The partnership incorporated both Discovery and Delivery phases.
We began our work with Kaidee with an investigation into their current data set-up and its scalability. Kaidee were already using Cassandra on a smaller scale, and some employees were familiar with the basics.
As things stood, Kaidee were using rolling window data storage to maintain a relatively stable data volume, discarding individual legacy records. As such, scaling out of the cluster had not been a requirement. Moving forward, Kaidee wanted to use Cassandra to gather more data and automate repetitive tasks, freeing up employees to work on more complex tasks, whilst also reducing errors in the underlying technical solution. There was a further requirement for high performance in terms of response times.
Cassandra is designed to record large amounts of data, is extremely fast and reliable, and has a dependable implementation of distributed counters. Kaidee’s CTO, Mark Hollow, had prior experience using Cassandra at scale, and identified two mandatory requirements:
- Use Case identification: Clearly identify the use cases where Cassandra would add value, and also the ones it was unsuitable for.
- Embedding Cassandra knowledge: Ensure Kaidee’s development and operations teams acquired deep knowledge and hands-on skills, to use Cassandra optimally and avoid common pitfalls.
Use Case identification
Kaidee used Cassandra for a subset of their data storage requirements. We looked at use cases where Cassandra was the best fit, and others where a different storage solution (i.e. a graph database) would be more appropriate.
From this and our discovery work, we established a primary use case: the need to record classified and display advert impressions, as events and counts. This data would be used for live scheduling of sellers’ paid promotions, and tailored delivery of promoted classifieds to buyers.
Embedding Cassandra Knowledge
We ran a tailored five-day skills workshop with Kaidee’s Development and Operations teams. Whilst the broad format and content was agreed on upfront, we allowed flexibility in order to respond to specific learning and business needs as they arose.
The workshops were hands-on for the majority of the time, and covered a breadth of Cassandra-related skills:-
Understanding System Internals:
Beginning with the basics, we explored Cassandra’s strengths and weaknesses, as well as its distributed nature, internal architecture and storage mechanisms. Cassandra is a Java application, and for Kaidee’s engineers (with little to no Java experience) it was important to cover some basics of the Java Virtual Machine.
From this foundation, we were able to help Kaidee deepen their understanding of the Cassandra features of most value to them. We did this by devising a series of exercises designed to validate designs and diagnose operational problems.
Working with Cassandra:
By delving into Cassandra’s memory model, we showed Kaidee how to diagnose some of the most common Cassandra performance problems. We complemented this with hands-on teaching of the most common operational tasks, automation options and less common operational pitfalls.

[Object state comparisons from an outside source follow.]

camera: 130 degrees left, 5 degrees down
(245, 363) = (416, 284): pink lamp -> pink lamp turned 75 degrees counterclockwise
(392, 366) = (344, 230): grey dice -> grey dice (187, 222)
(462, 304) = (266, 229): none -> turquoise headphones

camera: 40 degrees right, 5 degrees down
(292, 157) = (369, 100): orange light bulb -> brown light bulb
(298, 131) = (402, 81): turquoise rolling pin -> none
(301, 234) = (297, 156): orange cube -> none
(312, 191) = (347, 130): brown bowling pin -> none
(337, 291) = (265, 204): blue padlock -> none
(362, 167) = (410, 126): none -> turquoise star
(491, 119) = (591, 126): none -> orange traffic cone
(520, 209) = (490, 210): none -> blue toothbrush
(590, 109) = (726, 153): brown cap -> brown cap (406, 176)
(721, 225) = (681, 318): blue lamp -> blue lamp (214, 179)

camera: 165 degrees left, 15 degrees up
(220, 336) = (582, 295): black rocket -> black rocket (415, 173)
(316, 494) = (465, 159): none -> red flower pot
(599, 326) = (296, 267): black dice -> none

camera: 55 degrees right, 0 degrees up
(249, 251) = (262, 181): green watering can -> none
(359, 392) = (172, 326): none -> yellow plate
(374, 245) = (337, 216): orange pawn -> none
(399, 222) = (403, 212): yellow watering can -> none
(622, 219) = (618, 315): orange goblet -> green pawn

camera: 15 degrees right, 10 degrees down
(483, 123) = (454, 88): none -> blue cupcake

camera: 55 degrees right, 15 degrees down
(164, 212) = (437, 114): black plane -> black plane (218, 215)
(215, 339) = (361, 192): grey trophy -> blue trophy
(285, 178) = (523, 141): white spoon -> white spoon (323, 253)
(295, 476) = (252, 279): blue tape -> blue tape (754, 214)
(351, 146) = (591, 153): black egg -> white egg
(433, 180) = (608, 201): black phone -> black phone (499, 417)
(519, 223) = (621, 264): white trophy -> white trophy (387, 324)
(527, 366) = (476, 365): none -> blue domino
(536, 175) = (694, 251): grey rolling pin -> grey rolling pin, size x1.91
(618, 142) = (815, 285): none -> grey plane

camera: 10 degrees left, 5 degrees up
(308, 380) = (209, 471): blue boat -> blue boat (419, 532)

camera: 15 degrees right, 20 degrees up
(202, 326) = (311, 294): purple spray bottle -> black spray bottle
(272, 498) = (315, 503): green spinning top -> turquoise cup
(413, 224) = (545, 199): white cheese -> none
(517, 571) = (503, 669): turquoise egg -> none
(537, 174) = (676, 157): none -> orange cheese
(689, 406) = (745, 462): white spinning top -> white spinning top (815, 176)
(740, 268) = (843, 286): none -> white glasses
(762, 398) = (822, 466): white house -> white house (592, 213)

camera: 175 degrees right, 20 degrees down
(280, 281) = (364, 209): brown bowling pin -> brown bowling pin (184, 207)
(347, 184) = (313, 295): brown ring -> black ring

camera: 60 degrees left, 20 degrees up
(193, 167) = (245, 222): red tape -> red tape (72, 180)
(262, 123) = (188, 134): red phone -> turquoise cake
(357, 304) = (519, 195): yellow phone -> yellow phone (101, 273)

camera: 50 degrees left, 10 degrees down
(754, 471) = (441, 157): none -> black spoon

Responding to Kaidee’s needs, we gave special attention to:
- Manually setting up a multi-node cluster
- Efficient data modelling
- Configuring the application side driver for Cassandra Backing up and restoring data
- Resizing the cluster
- Replacing nodes
- Repairing data for inter-node consistency
We dedicated considerable effort to ensuring Kaidee had the knowledge and confidence to use the tools shipped with Cassandra.
Mastering the Data Modelling Workflow:
Kaidee wanted their teams to be able to develop data models. To facilitate this, we ran through some general data modelling exercises, involving business stakeholders to arrive at solutions that served the business’ needs.